Вложив руки в карманы, она шла медленной, тяжелой, чужой походкой.
Она шла изнемогая. Любовь, дававшая ей силу, красоту и радость, теперь давила ей плечи, как тяжкий крест. Этот крест она будет нести до тех пор, пока не найдет сил сбросить его с себя.
Глава двенадцатая
Данилов
Данилов не особенно любил природу. Вернее, он о ней как-то не думал: он вырос среди лесов и полей и не замечал их красоты. Глядя на тучные, в цветах, луга, он думал: «Сено нынешний год будет хорошее». Видя лес, думал: «Вот где стройматериалу-то!» Его занимали люди, их дела и взаимоотношения.
Но на пути к Варшаве даже он был поражен красотой лесного пейзажа. Сплошная, чистая, без примеси ель росла по обеим сторонам дороги. Каждое дерево было так статно, пышно, богато – на подбор, как отборная рать; и все тонуло в лебяжьей, незапятнанной белизне только что выпавшего снега. Снег лежал пластами на широких лапах елей; застревал между веточками круглыми нежными пушками. «Сказка!» – думал Данилов, стоя на площадке, щуря глаза от этой серебряной белизны, плывущей мимо молчаливо и величаво в сиянье своей прелести и непорочности… Солнце, спускаясь, ненадолго осыпало снега розовыми блестками, потом малиновыми. И закатилось, и мягкие голубые тени, как благословение покоя, легли в лесу… Поезд остановился.
Его остановил небольшой отряд бойцов, русских и поляков. Командиром у них был молоденький младший лейтенант. Валенки бойцов были покрыты снегом до колен. Снегом были посыпаны их ушанки и плечи. Они вышли из глубины этого богатырского леса.
Младший лейтенант просил подвезти их: они ехали ликвидировать банды, которыми кишели леса вокруг Варшавы.
– Домашнее дело, – сказал лейтенант. – Немцы чисто все поутекали, остались бандиты с одними пулеметами – орудия немцы увезли. В Червонном Бору только вчера истребили последнюю банду.

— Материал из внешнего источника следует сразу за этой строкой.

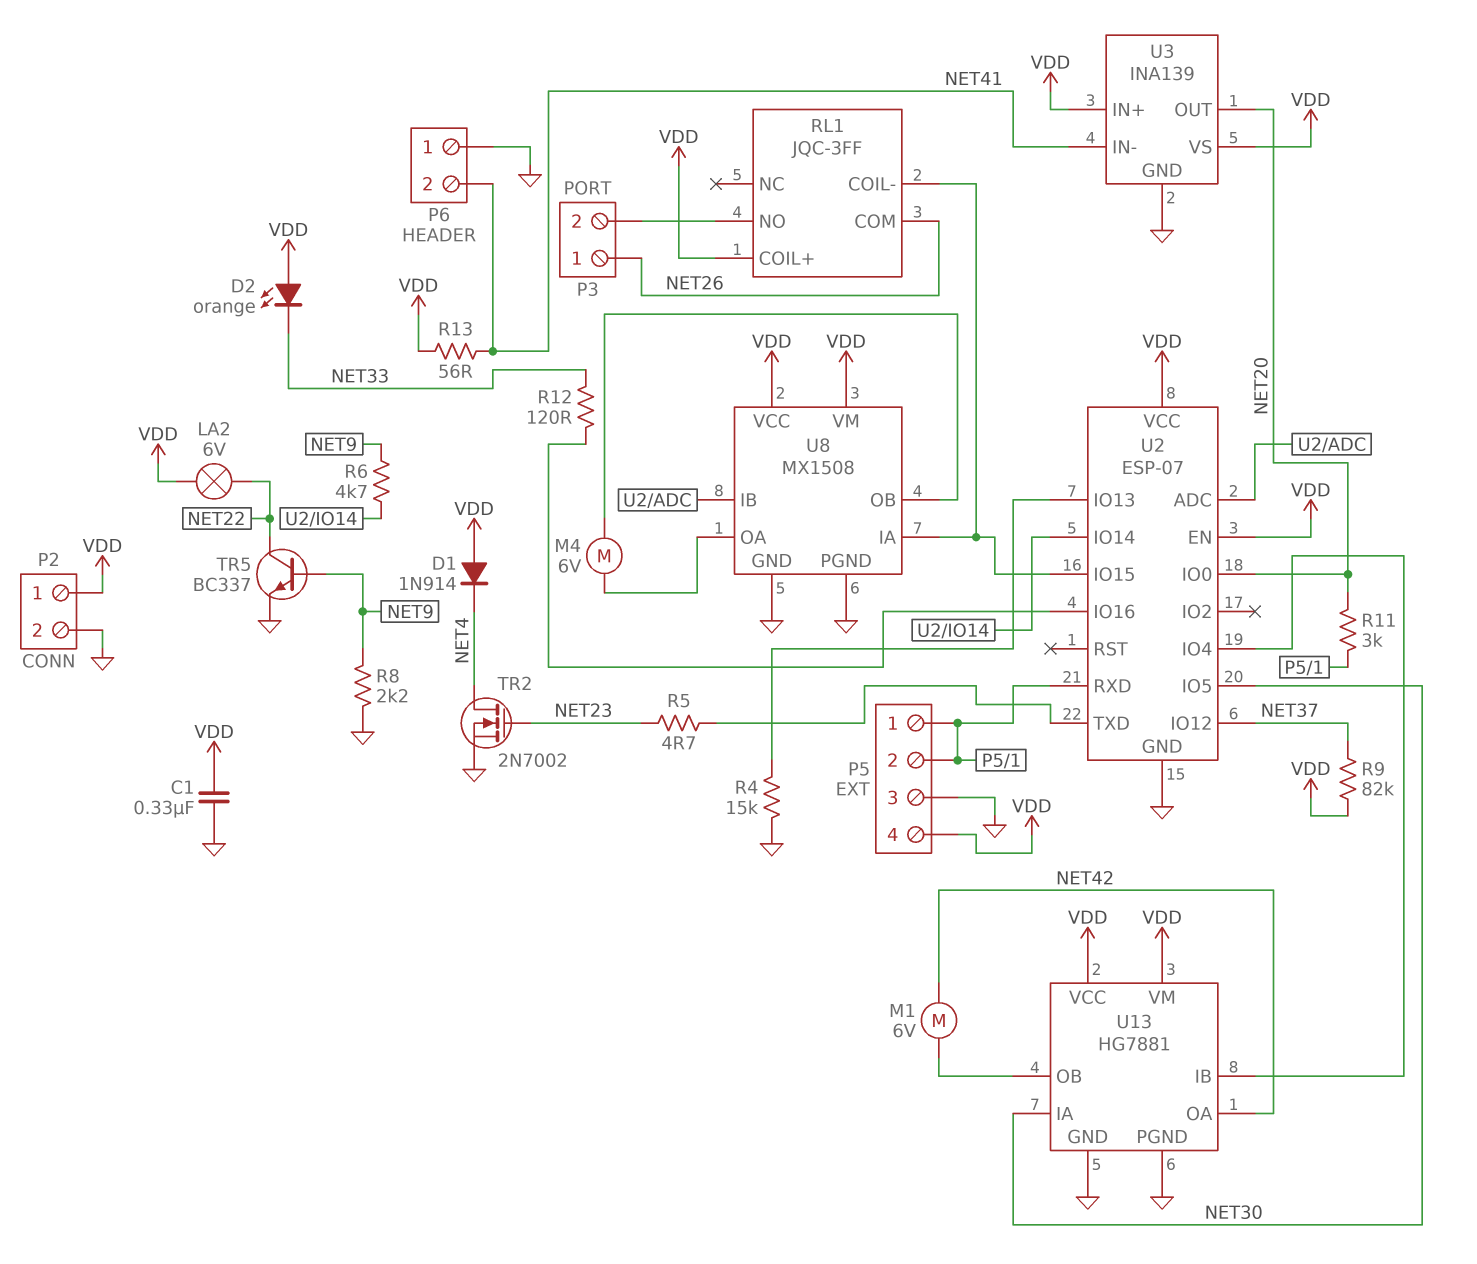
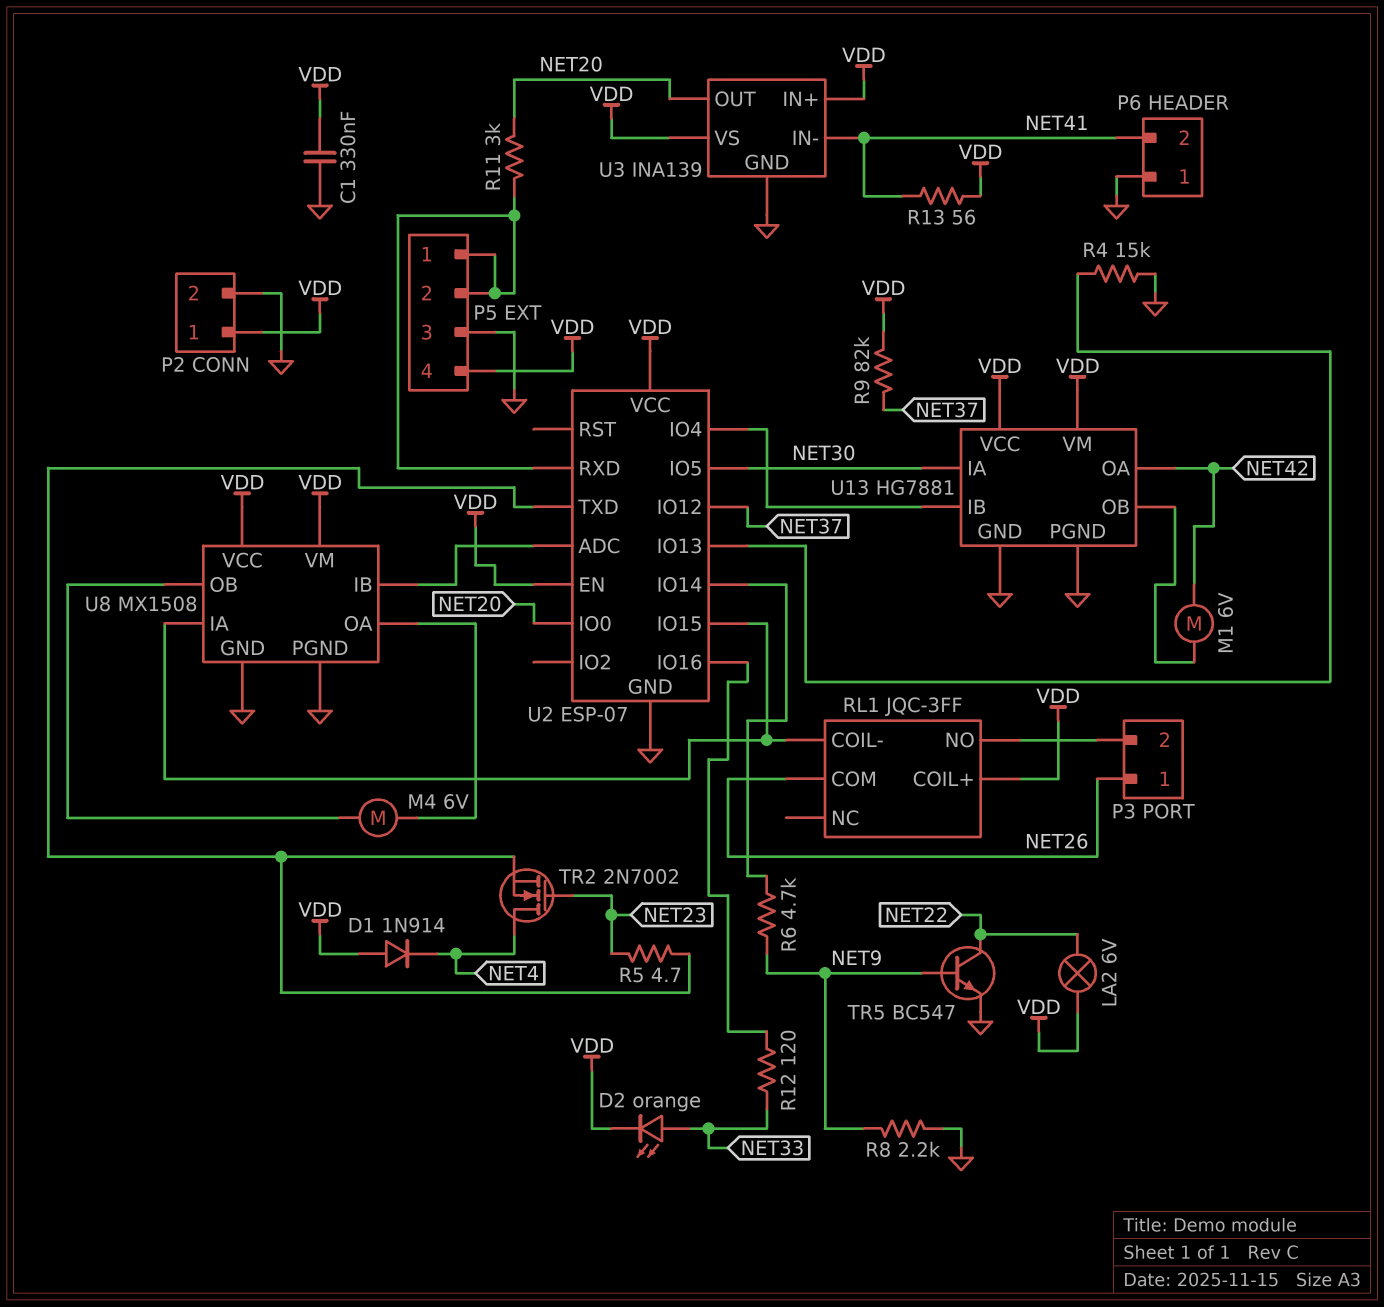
D2: LED orange (A VDD, K NET33) -> LED orange (A NET33, K VDD)
TR2: NMOS 2N7002 (G NET23, D NET4, S GND) -> NMOS 2N7002 (G NET23, D NET4, S U2/TXD)
TR5: NPN BC337 (B NET9, C NET22, E GND) -> NPN BC547 (B NET9, C NET22, E GND)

Поезд имел путевку в Червонный Бор.
Отряд разместили в штабном вагоне и напоили чаем. Через два прогона бойцы вылезли.
Поздно вечером, среди леса, поезд принимал раненых. Госпиталь помещался в четырехэтажном, одиноко стоящем здании, без всяких пристроек, чопорной и красивой архитектуры.
Из леса, не туша ярких фар, выкатывали автомашины с ранеными. Погрузка шла быстро. Часа через три поезд двинулся обратно. Раненые были прифронтовые, недавно с поля боя.
– Знаете, – сказал доктор Белов Данилову, – в шестом вагоне едут две женщины. Офицеры. У одной нога ампутирована до бедра. Очень досадно, знаете, пришлось положить их в жесткий, в кригерах совсем нет мест.
В кригерах не было мест, потому что в этот рейс было особенно много тяжелораненых. Даже изолятор был заполнен ими.
Данилов, совершая утренний обход по вагонам, заглянул к раненым женщинам. Они лежали в крайнем купе; по приказанию доктора Белова купе было занавешено простыней. Данилов осторожно заглянул. Женщины спали одна почти ничком, зарыв лицо в подушку; подрагивал от толчков поезда ее стриженый белокурый пушистый затылок; другая натянула простыню почти до переносья, лоб у нее был в морщинах, волосы седые, среди седины несколько угольно-черных прядей, а веки большие, очень темные. Такая усталость и такая скорбь были в этих плотно опущенных веках, что Данилов отошел на цыпочках и шепотом сказал дежурной санитарке Ваське:
– Тут женщины у тебя едут – ты их не беспокой, пусть спят. Заглядывай почаще, но не тревожь. А то я вас знаю, вы чем свет начинаете людям градусники тыкать…
Васька побаивалась Данилова. Она сейчас же разыскала сестру Смирнову и сказала ей:
– Были замполит, велели женщин не беспокоить, нехай спят.
То же самое она сказала сестре Фаине.
И Смирновой, и Фаине было не до спящих женщин, – они сбивались с ног: рейс был трудный.
Утро пришло хлопотливо. Ни один человек не вернулся к обеденному часу в штабной вагон, кроме Супругова.
– Я привык к режиму, – говорил Супругов. – Правильный режим – залог работоспособности.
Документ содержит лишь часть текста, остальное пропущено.